I have researched about this question and some people are saying that we need to transform the edge capacity, C, of every edge to C * (|E| + 1) - 1, where |E| is the number of edges in the graph.

One such discussion here: https://codeforces.com/blog/entry/51748
Another such discussion here: https://stackoverflow.com/questions/38408852/finding-the-lowest-amount-of-edges-in-all-minimum-cuts-in-flow-network

The problem is, I don't understand why this formula works. In particular, why do we need to multiply by (|E| + 1) and not some other number? I cannot see how multiplying by any other number would "change" the augmenting paths in the graph as stated in the cited links.

Edit: The offset in the formula should be +1 and not -1 in order to get the cut-set of the smallest size.

Those answers assume that all edge capacities are integers. Assuming they are, this works.
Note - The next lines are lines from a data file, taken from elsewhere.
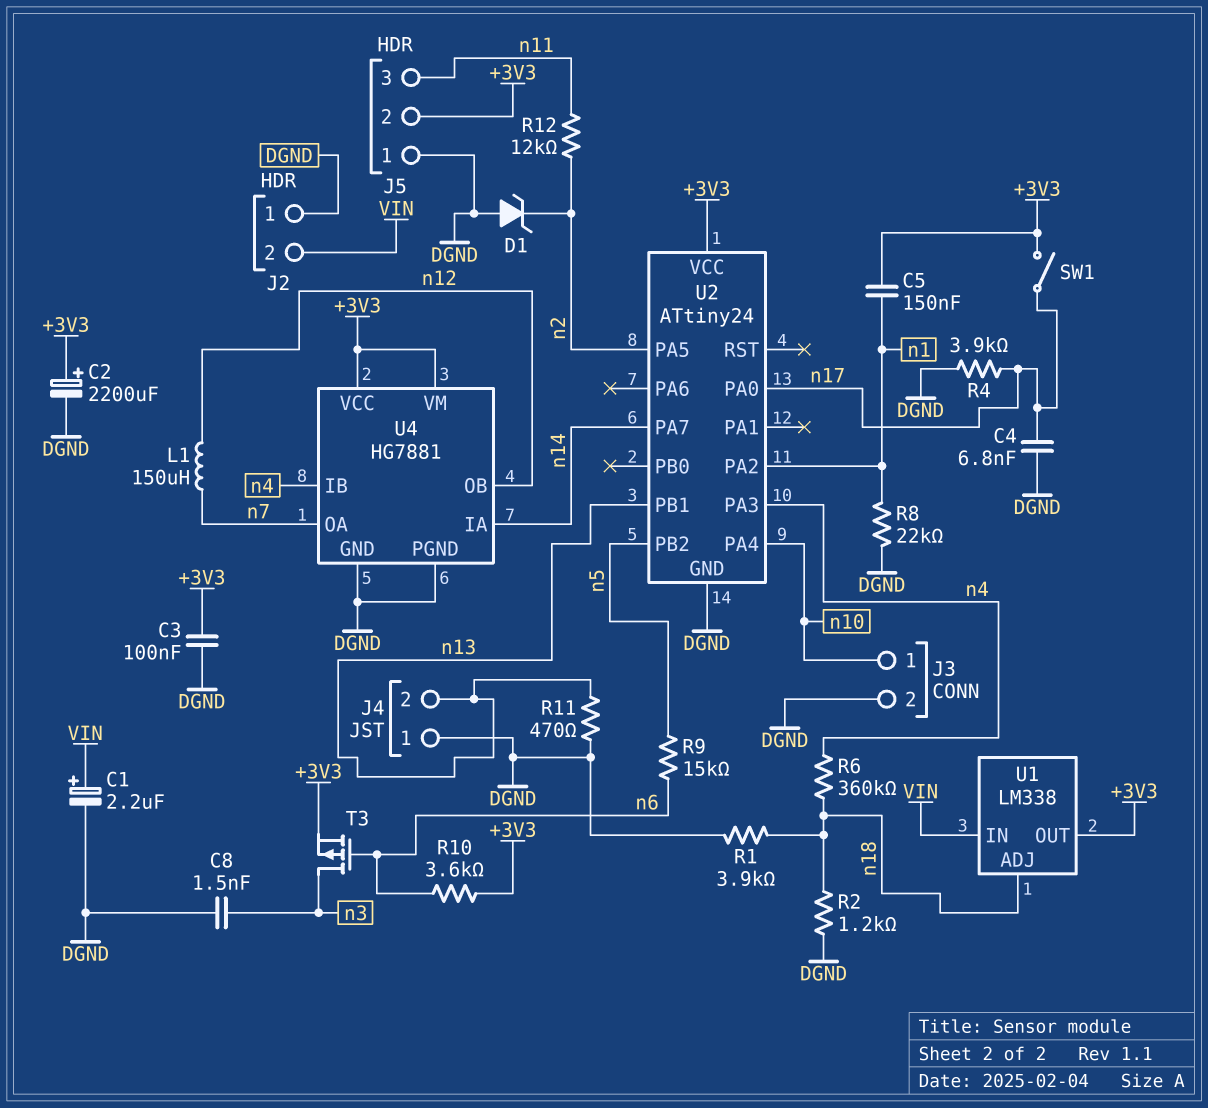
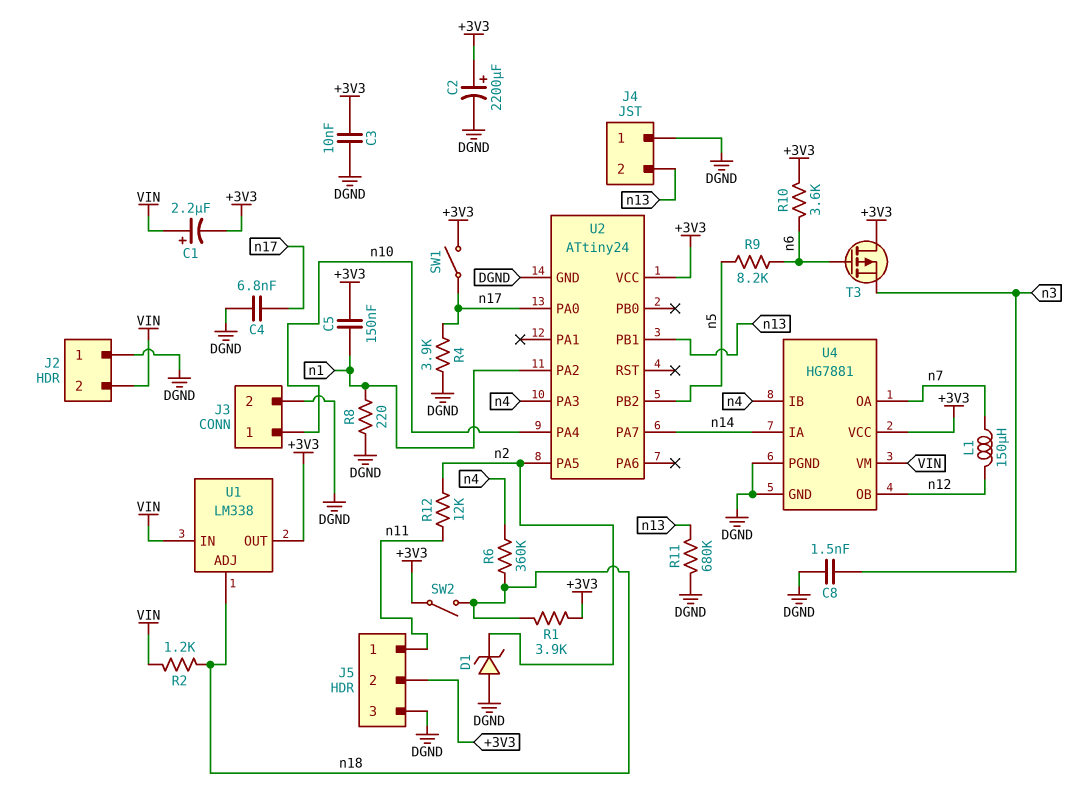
C1: 2.2uF (plus VIN, minus DGND) -> 2.2uF (plus VIN, minus +3V3)
C3: 100nF (+3V3, DGND) -> 10nF (+3V3, DGND)
J5 pin 1: DGND -> n11
J5 pin 3: n11 -> DGND
R1: 3.9k (DGND, n18) -> 3.9k (+3V3, n18)
R2: 1.2k (DGND, n18) -> 1.2k (VIN, n18)
R8: 22k (DGND, n1) -> 220 (DGND, n1)
R9: 15k (n5, n6) -> 8.2k (n5, n6)
R11: 470 (DGND, n13) -> 680k (DGND, n13)
SW2: none -> switch (+3V3, n18)
T3: PMOS (G n6, D n3, S +3V3) -> PMOS (G n6, D +3V3, S n3)
U4 pin VM: +3V3 -> VIN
Suppose the min-cut in the original graph has total capacity $$x$$; then it will have total capacity $$x(|E|+1)+k$$ in the transformed graph, where $$k$$ counts the number of edges crossing that cut. Note that if you consider any cut in the original graph with larger capacity, its original capacity will be $$x+1$$ or more, so its total capacity in the transformed graph will be $$(x+1)(|E|+1)+k'$$ for some $$k'$$ in the range $$0 \le k' \le |E|$$. Now

\begin{align*} (x+1)(|E|+1)+k' &= x(|E|+1)+|E|+1+k'\\ &> x(|E|+1)+|E|\\ &\ge x(|E|+1)+k, \end{align*}

so any cut in the original graph that isn't a min-cut won't be a min-cut in the transformed graph, either.

In other words, any min-cut of the transformed graph will be a min-cut of the original graph.

Moreover, out of all of the min-cuts in the original graph, the one whose cut set is smallest is the one that will have lowest capacity in the transformed graph (since the transformation adds one for each edge in the cut set). So, the min-cut in the tranformed graph will be a min-cut in the original graph, and it will break ties by choosing the one with smaller cut set.

• I think there is an error in your working. (x+1)(|E|+1)-k' should be x(|E|+1)+|E|+1-k' Sep 28, 2019 at 1:12
• Also, I just realised that the correct offset is +k not -k. Because if we use -k, the cut set (of any min-cut) that is smallest in the original graph should be the one with highest capacity in the transformed graph because its k is the smallest. But if we use +k, then the smallest cut set (of any min-cut) in the original graph would indeed be the one with smallest capacity in the transformed graph. Sep 28, 2019 at 1:50
• @LanceHAOH, oops, you're right. Sorry about that. See revised answer for a correction; hopefully the reasoning is now correct.
– D.W.
Sep 28, 2019 at 4:51
• Almost. This statement needs updating as well: "(since the transformation subtracts one for each edge in the cut set)". Since the offset is +k, the transformation adds one for each edge in the cut set. Sep 28, 2019 at 5:41
• @LanceHAOH, thanks! Fixed.
– D.W.
Sep 28, 2019 at 16:18